An update from Kim, a Master of Liberal Studies student:

16th Street Baptist Church in Birmingham

It was Youth Sunday on September 15, 1963, when a bomb planted by the Ku Klux Klan went off just outside an outer wall behind the ladies lounge at Birmingham’s 16th Street Baptist Church.  Four little girls who were preparing for church – Addie Mae Collins, Denise McNair, Carole Robertson and Cynthia Wesley – were killed in the explosion. The church had been the staging area for civil rights demonstrations that brought hundreds of Birmingham schoolchildren out of their schools and into the streets to march for their freedom.

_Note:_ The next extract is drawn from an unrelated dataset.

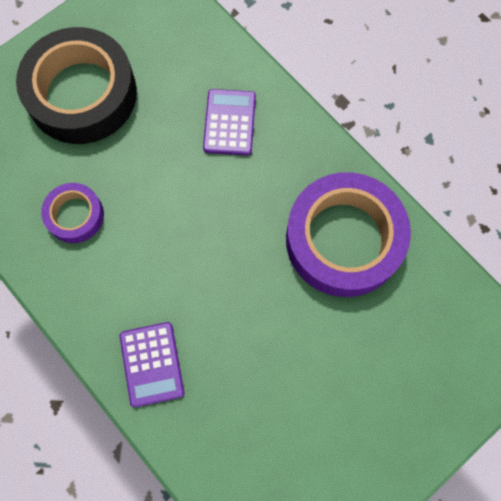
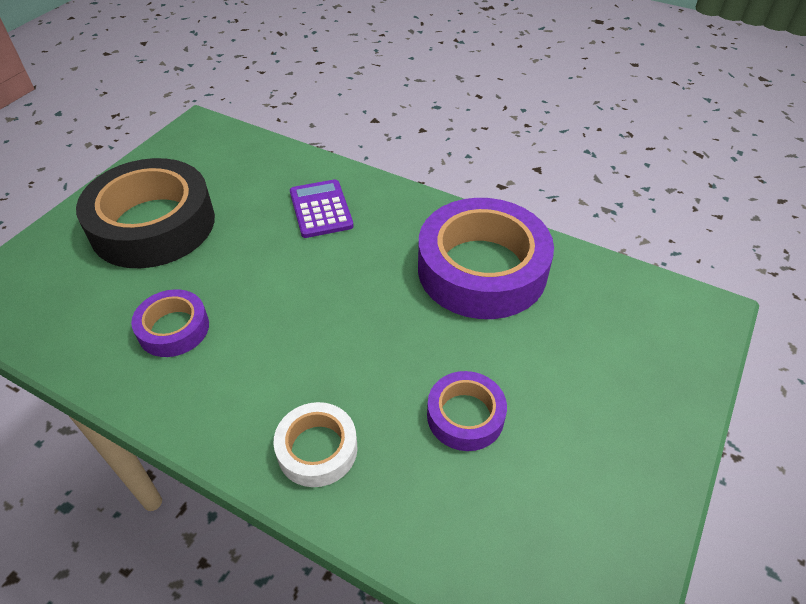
camera: 20 degrees left, 25 degrees down
(152, 364) = (317, 449): purple calculator -> white tape
(270, 376) = (465, 416): none -> purple tape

The sanctuary of the church

Bigotry and racial hatred ran so deep in Birmingham in the 1950s and early 1960s  that it earned the unsavory nickname “Bombingham” in recognition of the frequency of bombings targeting  black homes and churches.

One of the most compelling images of the civil rights movement, frozen in time as a statue in Birmingham's Kelly Ingram Park, is that of a Birmingham teenager being set upon by a snarling police dog.

Kelly Ingram Park, across the street from 16th Street Baptist Church, was the site of several days of civil rights protests led largely by high school students in May 1963.  Photographs and television coverage of these violent confrontations that pitted Police Commissioner “Bull” Connor’s officers,  attack dogs and water cannons against children shocked the nation.

The park that SMU’s civil rights pilgrims toured Thursday is a peaceful place, redesigned with statues and memorials that both recall the violence and encourage reconciliation.